Random sample generated for i.i.d variables

Question

My attempt: Since $f(y;a) = \frac{1}{2a}exp(\frac{-y}{2a})$ for $y>0$, and $f(y;a) = \frac{1}{2a}exp(\frac{y}{2a})$ for $y<0$, it is easy to see $A_n$ is a sufficient statistics for a family $T$ of measure $\left\{f(y;a): x, a > 0\right\}$. This means when generating a sample that is equivalent to $Y_1, Y_2,\ldots Y_n$, we only care about the information of $\sum_{i=1}^{n} S_1+\ldots + S_n = A_n$.

Answer 1

Your last question is answered by saz in the comments.

Here is one approach to the problem. It's not really related to the hints though.

I take the problem to be sample from the conditional distribution of $Y_1,\dots,Y_n,$ given the sum $A_i=\sum_{i=1}^nY_i.$ I will treat this as a reasonable practical problem, where integrating an $n-1$-dimensional conditional pdf is too slow.

First recall (or read on Wikipedia) that $Y_i$ has the same distribution as $X_i-X'_i$ where $X_i,X'_i$ are independent $\mathrm{Exp}(1/a)$ variables. And $B_n=\sum_{i=1}^n X_i$ and $B'_n=\sum_{i=1}^n X'_i$ have independent $\mathrm{Erlang}(n, 1/a)$ distribution, also known as a gamma distribution.

Since $A_n=B_n-B'_n,$ we can think of $A_n$ as a difference of independent $\mathrm{Erlang}(n, 1/a)$ distributed variables. The conditional pdf of $B_n$ is given by

$$f_{B_n|A_n}(x)\propto x^{n-1}e^{-x/a} \cdot (x-A_n)^{n-1}e^{-(x-A_n)/a} $$

for $x\geq A_n.$

This is not a common distribution. One way to sample from it would be to use the binomial expansion

$$x^{n-1}(x-A_n)^{n-1}=(x-A_n+A_n)^{n-1}(x-A_n)^{n-1}=\sum_{j=0}^{n-1}\binom{n-1}{j}(x-A_n)^{n+j}A_n^{n-1-j}$$

which reduces to sampling from a mix of Erlang (i.e. gamma) distributions. (More explanation below)
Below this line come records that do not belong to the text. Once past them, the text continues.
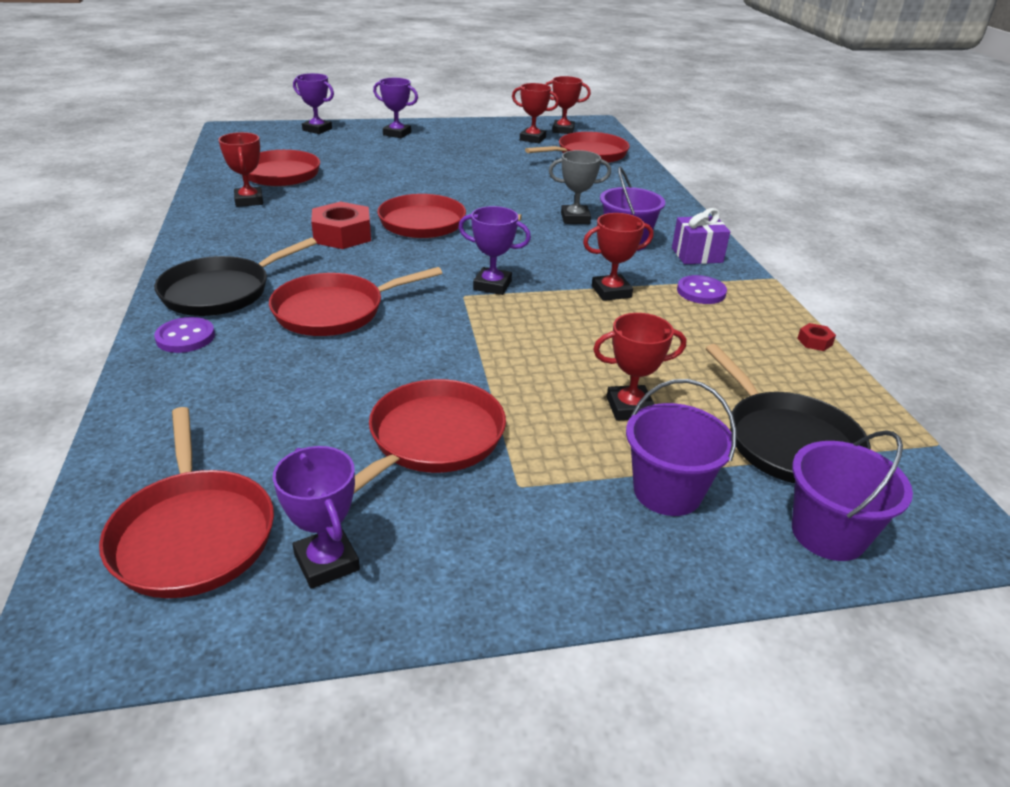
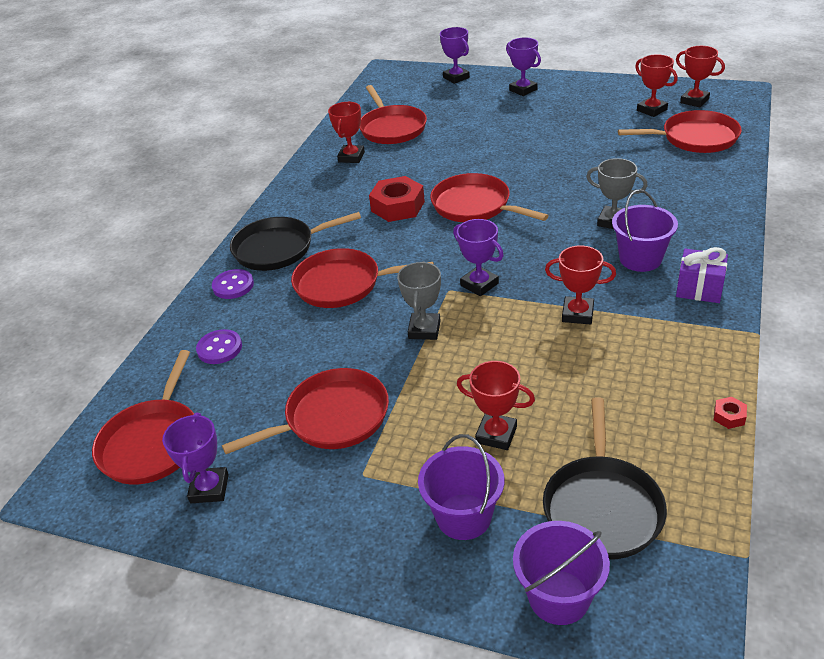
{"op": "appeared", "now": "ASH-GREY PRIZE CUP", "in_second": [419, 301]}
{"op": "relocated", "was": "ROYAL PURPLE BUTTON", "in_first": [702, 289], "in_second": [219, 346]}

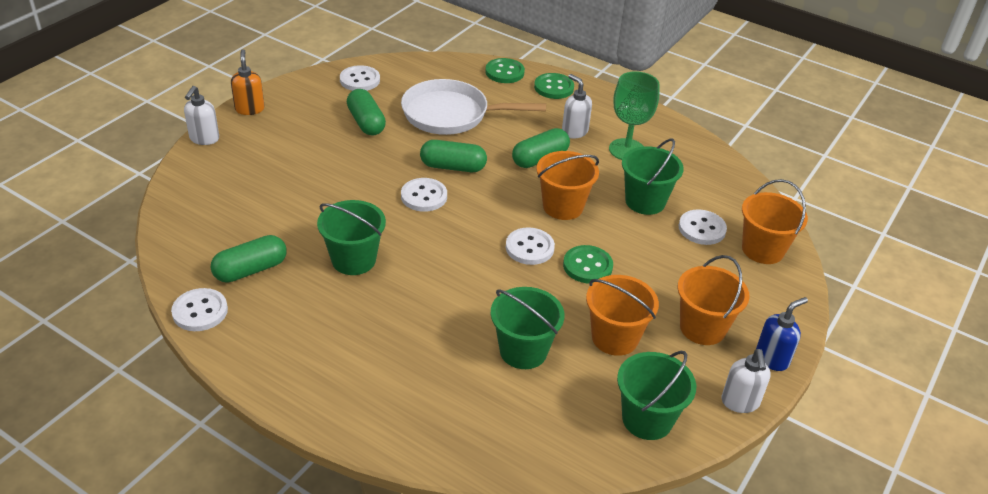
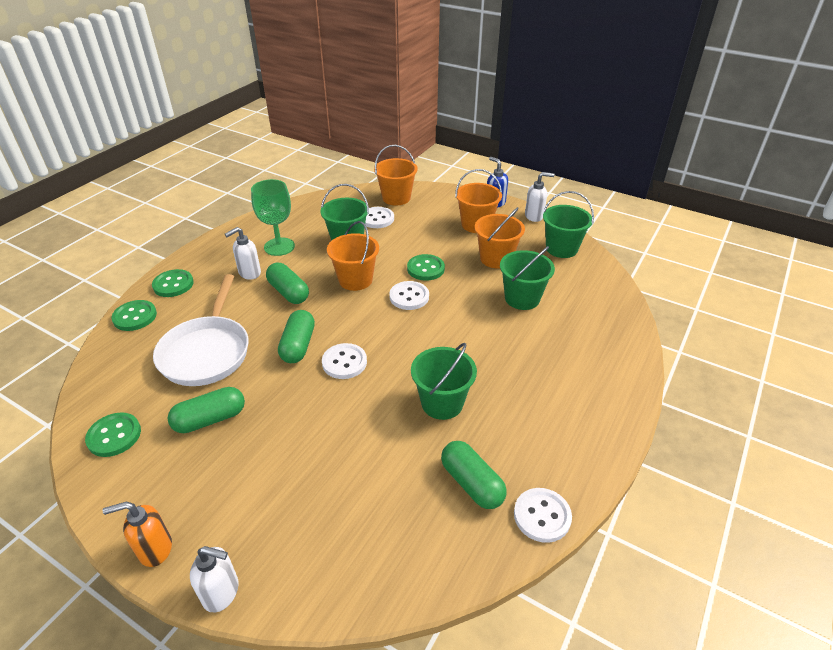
{"op": "colour", "was": "WHITE BUTTON", "now": "LEAF-GREEN BUTTON", "in_first": [360, 78], "in_second": [113, 435]}

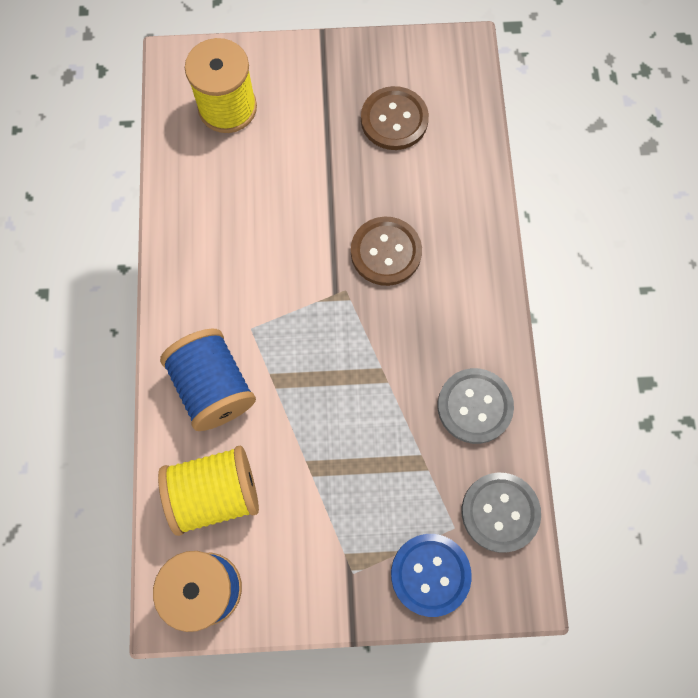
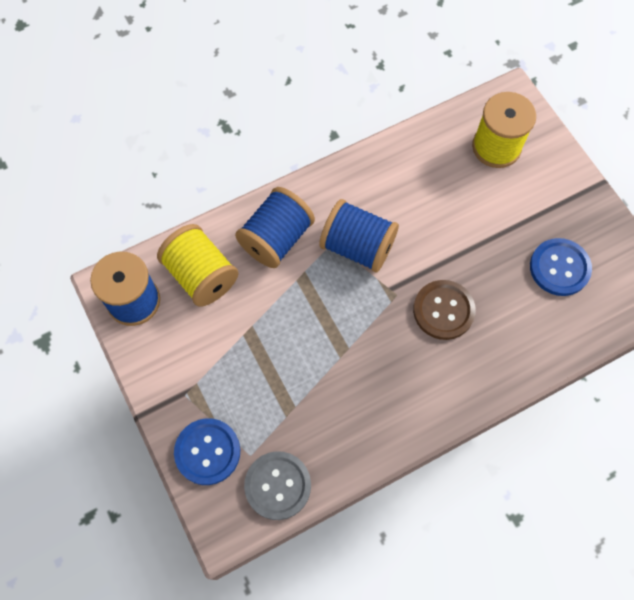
{"op": "missing", "was": "ASH-GREY BUTTON", "in_first": [475, 406]}
{"op": "appeared", "now": "COBALT SPOOL", "in_second": [359, 236]}
{"op": "colour", "was": "RUSSET BUTTON", "now": "COBALT BUTTON", "in_first": [395, 118], "in_second": [561, 267]}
We can then sample $X_1,\dots,X_n$ conditioned on $B_i,$ which is much easier (see below). Similarly for $X'_1,\dots,X'_n.$ The differences $Y_i=X_i-X'_i$ will then have the correct distribution conditioned on $A_i.$

Sampling from i.i.d. exponentials conditioned on their sum

As mentioned in the comments, the joint pdf of $X_1,…,X_N$ conditioned on their sum $B_i$ is uniform on $\{X_1+\cdots+X_n=B_i\}$. This uniform distribution is homogeneous in $B_i$ - it doesn't depend on $B_i$ except for scaling - so you can just sample i.i.d exponential variables $X_1+\cdots+X_n$ and scale them to have sum $B_i$.

Sampling from a mixture of distributions

It is possible to efficiently sample from a pdf of the form

$$f(x) \propto \sum_{j=0}^{n-1} f_j(x)$$

as long as the integrals $Z_j=\int f_j(x)$ can be computed efficiently. For the case in question $Z_j$ can be expressed in terms of factorials and simple expressions of $a$ and $A_n.$ The marginal pdf of $j$ is given by $Z_j/(Z_0+\dots+Z_{n-1}).$ This involves sampling from a custom pdf, but it's just $n$ different values so can be computed quite quickly. Given $j$, the condition distribution of $x$ is given by $f(x\mid j)=f_j(x),$ e.g. a gamma distribution.